Mon physique plutôt commun doit brouiller un peu les statistiques de son fichier de minois gravés, il aura assuré le coup, par peur que je me vexe s’il ne me reconnait pas. Vous me suivez? Aussi, il est adepte d’un vieux truc de serveur: se pencher à l’oreille du client attablé en demandant si « ça va? », un clin d’œil de contrebande et toucher de bras pour sceller notre amitié sincère naissante. Second clin d’œil lors de ma demande de verre de vin: « j’ai un rouge Côte du Rhône de chez Perrin, vous allez m’en dire des nouvelles ». M’enfin bon, c’est son boulot. Bref!
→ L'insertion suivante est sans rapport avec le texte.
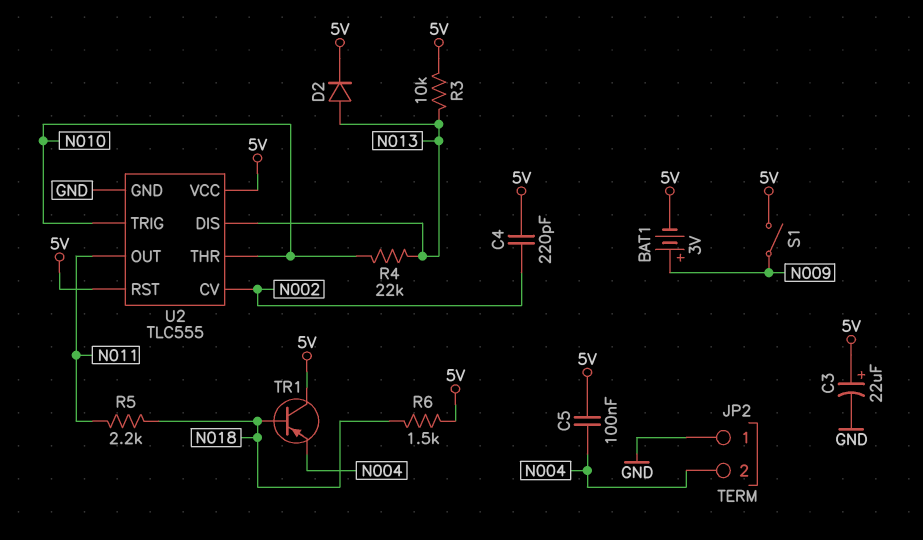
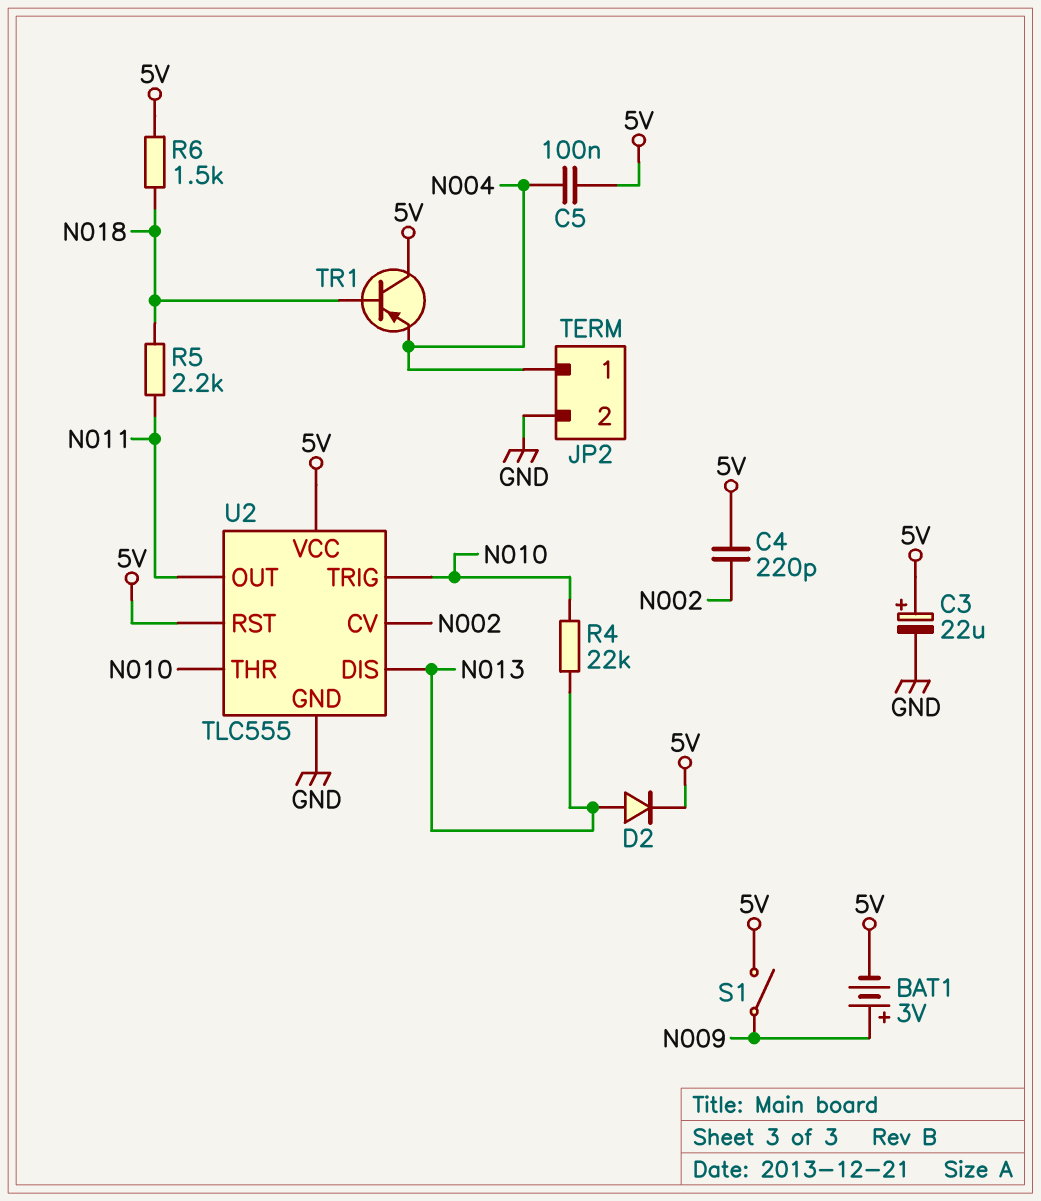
JP2 pin 1: GND -> N004
JP2 pin 2: N004 -> GND
R3: 10k (5V, N013) -> none

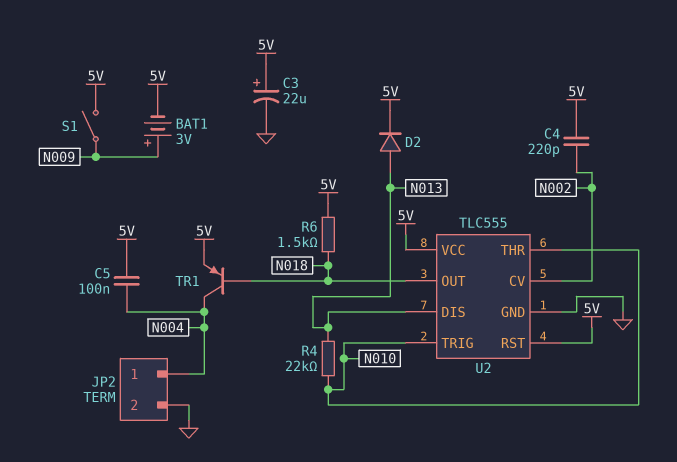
R5: 2.2k (N011, N018) -> none
TR1: PNP (B N018, C 5V, E N004) -> PNP (B N018, C N004, E 5V)
U2 pin OUT: N011 -> N018

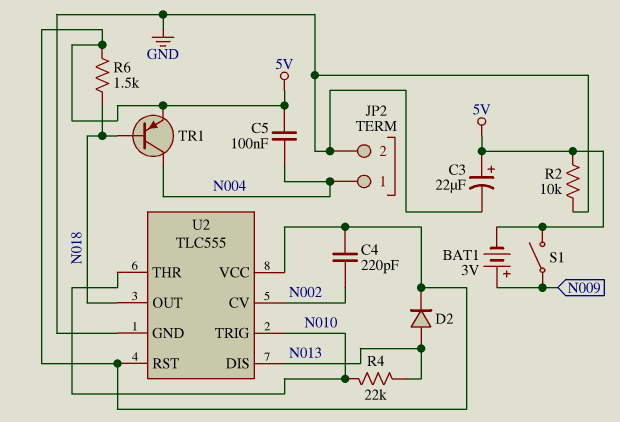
R2: none -> 10k (5V, GND)

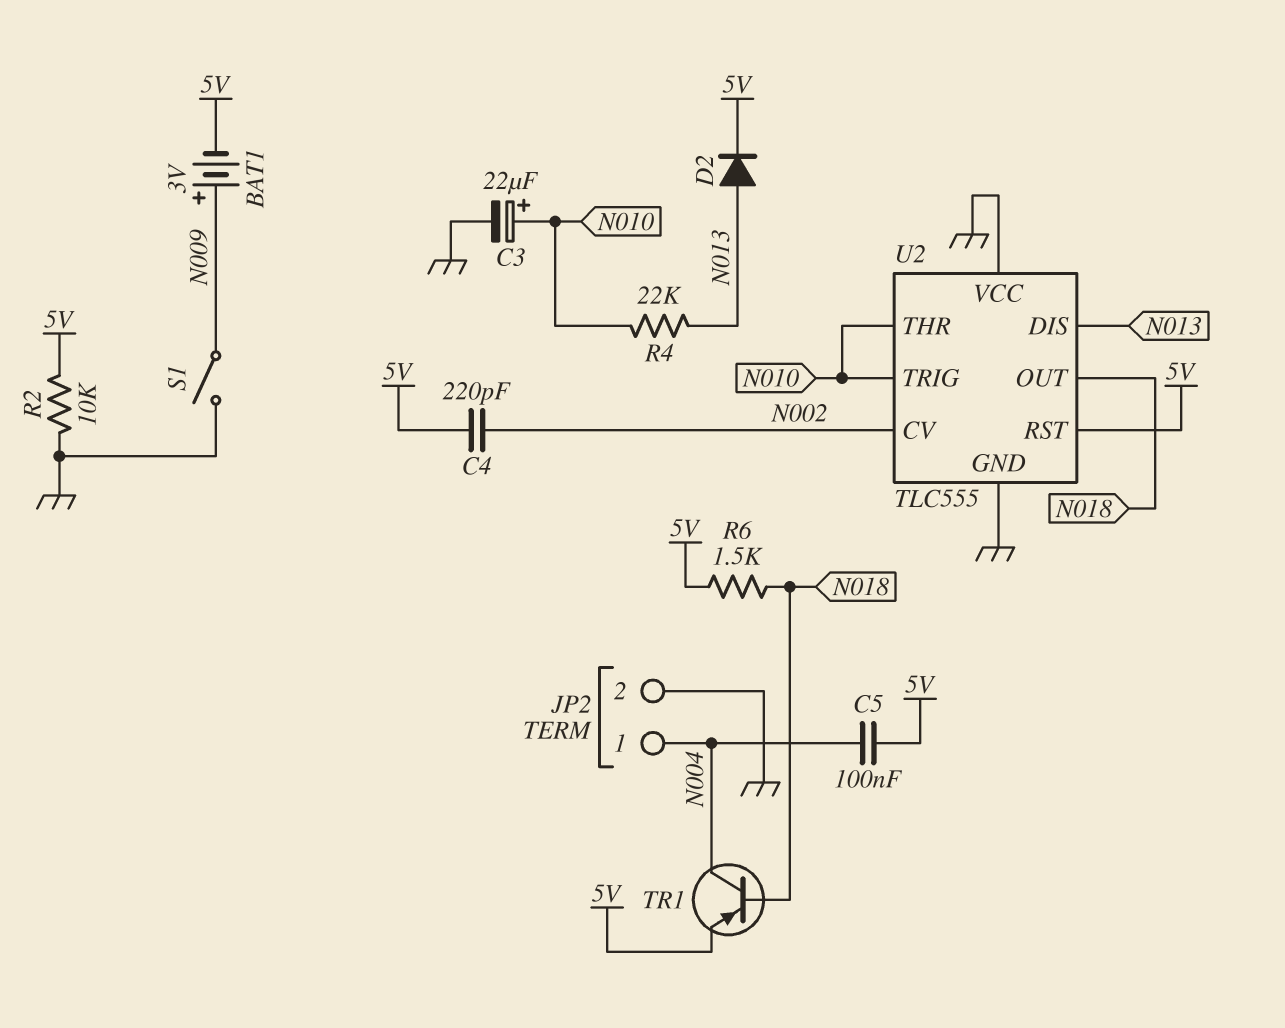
C3: 22uF (plus 5V, minus GND) -> 22uF (plus N010, minus GND)
S1: switch (5V, N009) -> switch (GND, N009)
U2 pin VCC: 5V -> GND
Vieille maison haute de plafond qui avait séduit en son temps quelques artistes et politiques en goguette au siècle passé et même, celui d’avant. Reprise en juin 2015 par Benjamin Collombat titulaire pendant 3 ans d’une miraculeuse étoile au Michelin avec son adresse voisine « Côté Rue » devenue depuis resto à tapas. Enfin bon. Ici, nappages en gros coton blanc, verres astiqués, Guy Degrenne dans les mimines: bel investissement! Et tout ça m’sieur-dame pour 17€ la formule du midi, certes sans choix mais fort proprette. Avec ce jour « saumon grawlax » comme j’aime, un peu gras et tranché épais. 14,5/20.

Et puis le plat du jour, un « onglet de bœuf sauce poivre ». La viande n’est pas la Rolls du bovin, pas de la Salers ou de l’Aubrac (d’ailleurs présente à la carte). Mais un vrai onglet, pas du grossier truqué comme de la hampe déchiquetée. Dans sa longueur, rondelet. Très chargé en sauce, mais l’idée se prête au contexte de brasserie. Servis à part, quelques gnocchis communs mais bossés avec du vert, cébettes qui pètent, jeunes pousses d’épinard Bernard: très bien! Et ça change de la frite d’office, fut-elle fraiche comme vue ici! 14,5/20. Carte pas donnée, boudin à 18€, andouillette à 19€ et suspicieuse « viande d’origine européenne ». Gros effort tarifaire toutefois avec le café vendu seulement 1,5€. Très malin de la part de la direction. Madame Collombat est dans le bateau mais très effacée, saluant peu le chaland. Les petites serveuses sont courageuses. Un menu à 29€ ou 33€ (avec fromage) annonce la couleur sur l’ambition de Benjamin Collombat: le bib gourmand! Après tout, il a bien eu une étoile dans son restaurant « Côté Rue », alors pourquoi pas un bib dans sa brasserie? S’il le choppe ce fameux bib, y a un paquet de cuisiniers varois qui le méritent! Enfin bon! Bravo au cuisinier exécutant à qui revient le mérite, vu que son patron cachetonne au Château de Berne où il court désormais à nouveau après une étoile. Peut-être croit-il qu’à l’instar de Ducasse, suffit d’être partout à la fois pour augmenter ses chances de médaille.